CIUDAD DE KUWAIT, 1 de agosto de 2026. Las fuerzas armadas de Kuwait detectaron y destruyeron drones hostiles que ingresaron al espacio aéreo del país al amanecer de este sábado, en un nuevo ataque que golpeó una instalación gubernamental en el norte del territorio y vehículos civiles de una empresa privada en la isla de Bubiyán. No se reportaron heridos; el daño material provino de los escombros y las esquirlas de la intercepción, según el comando militar kuwaití.

El Ministerio de Relaciones Exteriores de Kuwait condenó lo ocurrido "en los términos más enérgicos" y lo describió como "la continuación de la agresión iraní contra el país". El ejército, por su parte, pidió a la población no alarmarse por las explosiones escuchadas durante la madrugada: según su comunicado, correspondían a la intercepción de los proyectiles por los sistemas de defensa aérea, no a impactos directos.

"La continuación de la agresión iraní contra el país."

Es el segundo ataque distinto contra suelo kuwaití en menos de 48 horas. El viernes, la Guardia Revolucionaria iraní había reivindicado un bombardeo con drones contra la base aérea de Ahmad al Yaber, en el sur de Kuwait, con hangares, sistemas de comunicación satelital y depósitos de suministro entre los blancos declarados; ese mismo día, un trabajador murió cuando un edificio de una empresa china en el país fue alcanzado. Irán presentó ambos episodios como represalia por el bombardeo estadounidense que mató a un matrimonio y a su hijo de dos años en una vivienda de la isla de Qeshm.

Por qué Kuwait, otra vez

Kuwait no es parte beligerante de la guerra entre Irán, Israel y Estados Unidos, pero aloja fuerzas estadounidenses en la base aérea de Ahmad al Yaber, lo que lo convierte en blanco recurrente de la campaña iraní conocida como Operación Relámpago. Ningún gobierno, ni el iraní ni el estadounidense, reivindicó de forma directa el ataque de este sábado al cierre de esta nota.

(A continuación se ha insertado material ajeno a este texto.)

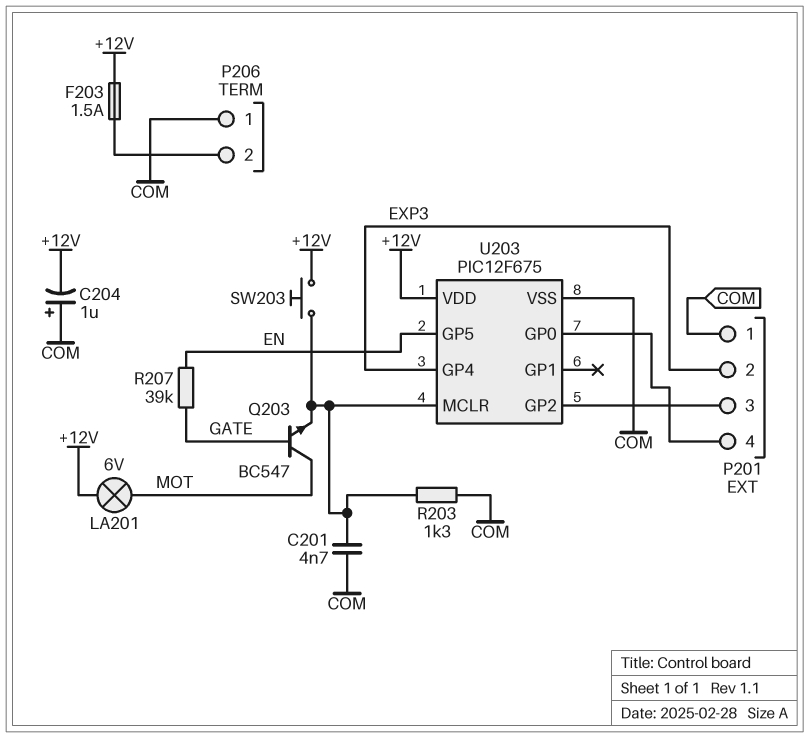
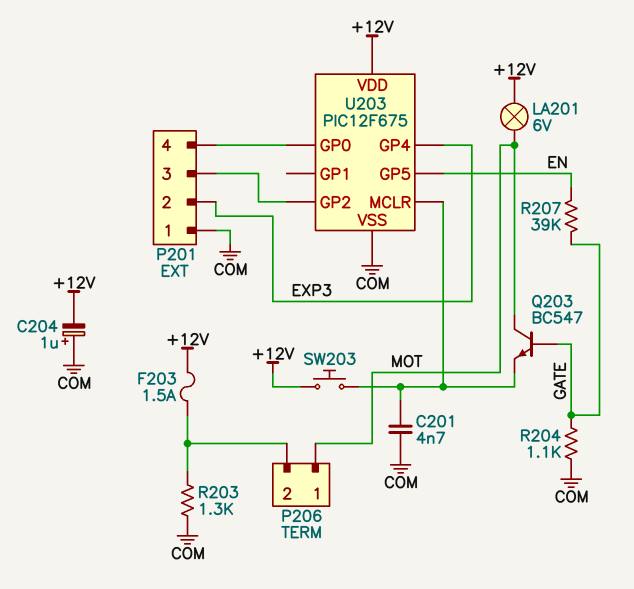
P206 pin 1: COM -> MOT
R203: 1.3k (COM, U203/MCLR) -> 1.3k (COM, P206/2)
R204: none -> 1.1k (COM, GATE)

La agencia iraní Fars había difundido un día antes una lista de posibles próximos objetivos de la Guardia Revolucionaria que incluía instalaciones energéticas del golfo Pérsico, entre ellas el yacimiento petrolero kuwaití de Burgan, además de blancos en territorio israelí. La mención eleva el riesgo de que la campaña se extienda de instalaciones militares a infraestructura energética civil, algo que hasta ahora Teherán había evitado declarar de forma explícita.

El otro frente: el bloqueo naval

Mientras continúan los ataques en tierra, Estados Unidos sostiene el bloqueo naval a los puertos iraníes que reinstauró el 14 de julio. Según el Comando Central estadounidense (CENTCOM), hacia el 30 de julio sus fuerzas habían redirigido 24 buques mercantes, inhabilitado a dos que ignoraron las advertencias y abordado a otros dos para verificar carga y rumbo.

Ninguna de las dos partes confirmó bajas ni daños más allá de lo ya declarado por Kuwait. La pregunta que queda abierta es si Teherán reivindicará el ataque de este sábado como hizo con el del viernes, y si Washington lo cuenta entre los que dice haber respondido "duro": ninguno de los dos gobiernos se pronunció sobre el episodio de Bubiyán al cierre de esta nota.